Text to Speech + Image — A Talkie in JS
Kostia Palchyk
Posted on July 7, 2020
In the previous part we created a website where users can generate GIF animations using Emoji, domain-specific language (DSL) and a Canvas. In this post we'll upgrade our animations to talkies!
Intro
I thought that it'd be funny to create animations where Emoji can talk. I already had Emoji moving around and displaying phrases as text. Obviously it was missing sound.
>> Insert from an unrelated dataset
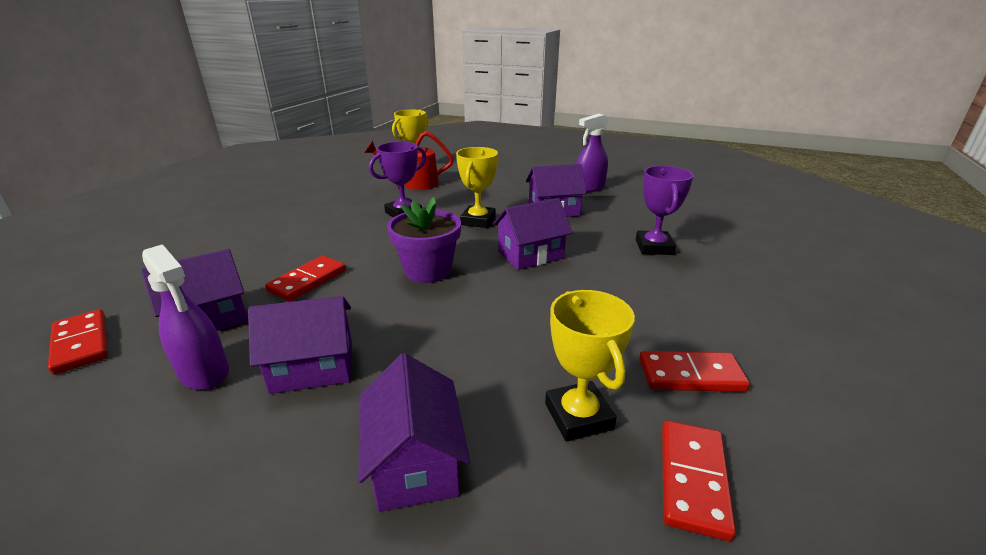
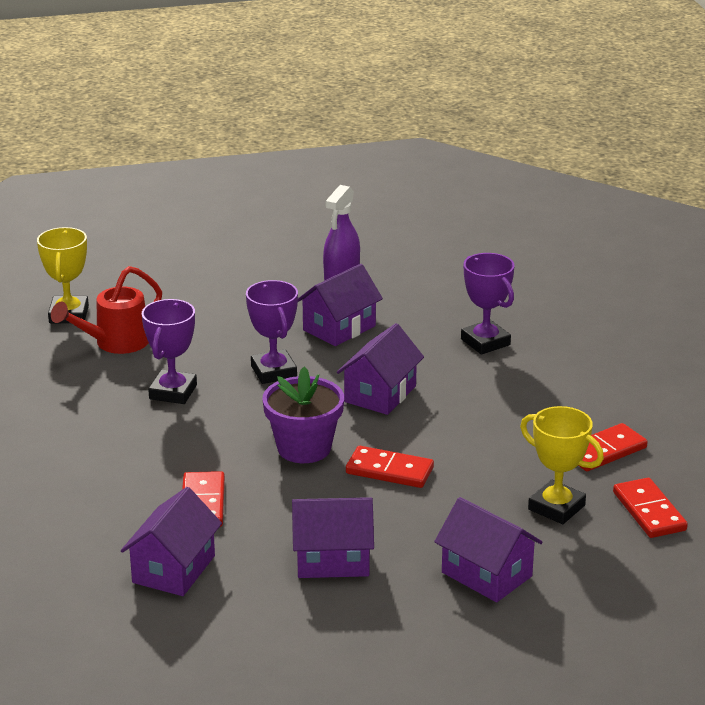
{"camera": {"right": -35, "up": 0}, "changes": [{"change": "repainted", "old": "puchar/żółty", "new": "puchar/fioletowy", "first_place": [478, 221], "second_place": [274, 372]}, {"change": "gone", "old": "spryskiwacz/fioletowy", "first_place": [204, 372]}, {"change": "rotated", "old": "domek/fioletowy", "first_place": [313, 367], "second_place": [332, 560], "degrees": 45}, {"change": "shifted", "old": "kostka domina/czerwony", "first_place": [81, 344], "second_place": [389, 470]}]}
In this article I'll show you how I added it!
tl;dr: try this animation
⚠️ warning: contains sound!
Text-to-Speech
Accidentally I stumbled upon "Text To Speech In 3 Lines Of JavaScript" article (thanks, @asaoluelijah!) and that "3 lines" quickly migrated to my project.
Surely "3 lines" turned out to be 80. But I'll get to that later.
Text-to-Speech — is a part of browser Web Speech API that allows us to read text out loud and recognize speech.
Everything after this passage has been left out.